My cousin Nicole posted this photo on Instagram of her brother and I after our sojourn on  the sea in his kayak


The rest of our time at the beach, and indeed our entire vacation in Florida was restful, restorative, and just plain wonderful.  For the stresses and strains of daily life I can attest that, if you can swing it, there's nothing quite like a little beach therapy.

My brother-in-law Jim and I with all the kids--our sons and my cousin Nicole's son. The Anna Maria Island Inn has a pool too, at additional units located across from the beachside units we stayed in. Uncle Roland & Aunt Colleen had a unit adjoining the pool, and we spent a lot of time back and forth between the pool and the ocean.

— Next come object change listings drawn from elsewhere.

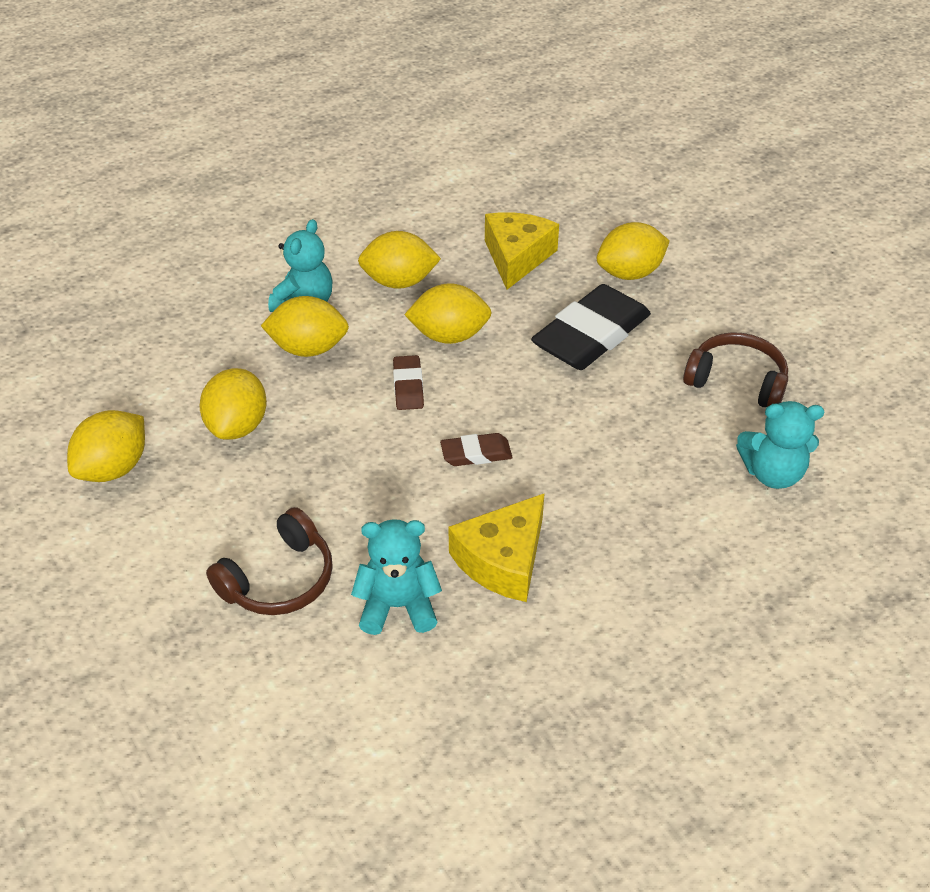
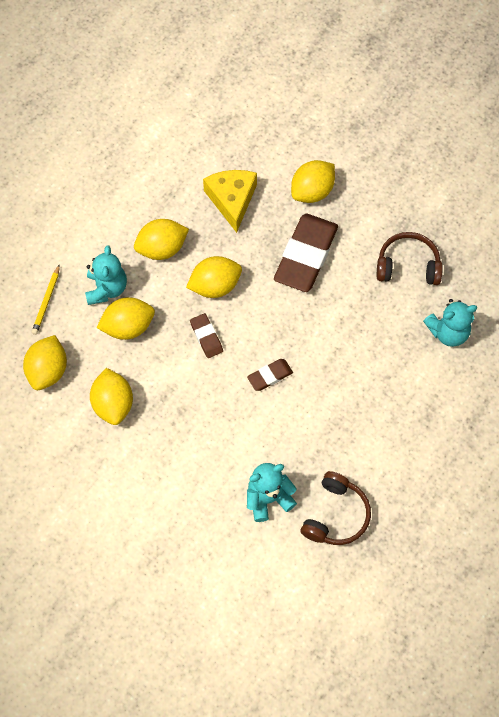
camera: 20 degrees left, 20 degrees up
(114, 468) = (53, 462): yellow lemon -> yellow lemon (48, 371)
(220, 297) = (46, 301): none -> yellow pencil
(279, 579) = (193, 504): brown headphones -> brown headphones (336, 515)
(503, 560) = (315, 447): yellow cheese -> none
(591, 335) = (306, 256): black eraser -> brown eraser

Our youngest napping on the beach.  His onesie says it all.

We're not dressed up, our hair isn't done, but this is one of my favorite pictures of our little family.



On our last night at Anna Maria Island, Wednesday, July 17, 2013, we got the gang together for our annual family photo.  The Official Photo will appear on this blog in an upcoming post. Below are some outtakes from that photo session that Barbara grabbed with the phone on her camera.



I know our little one looks a little silly in this picture, but I love Barbara's eyes in this photo!

Me and my little boy.  As part of my beach relaxation, I decided not shave during our time by the sea so I was looking suitably scruffy by the time this photo was taken.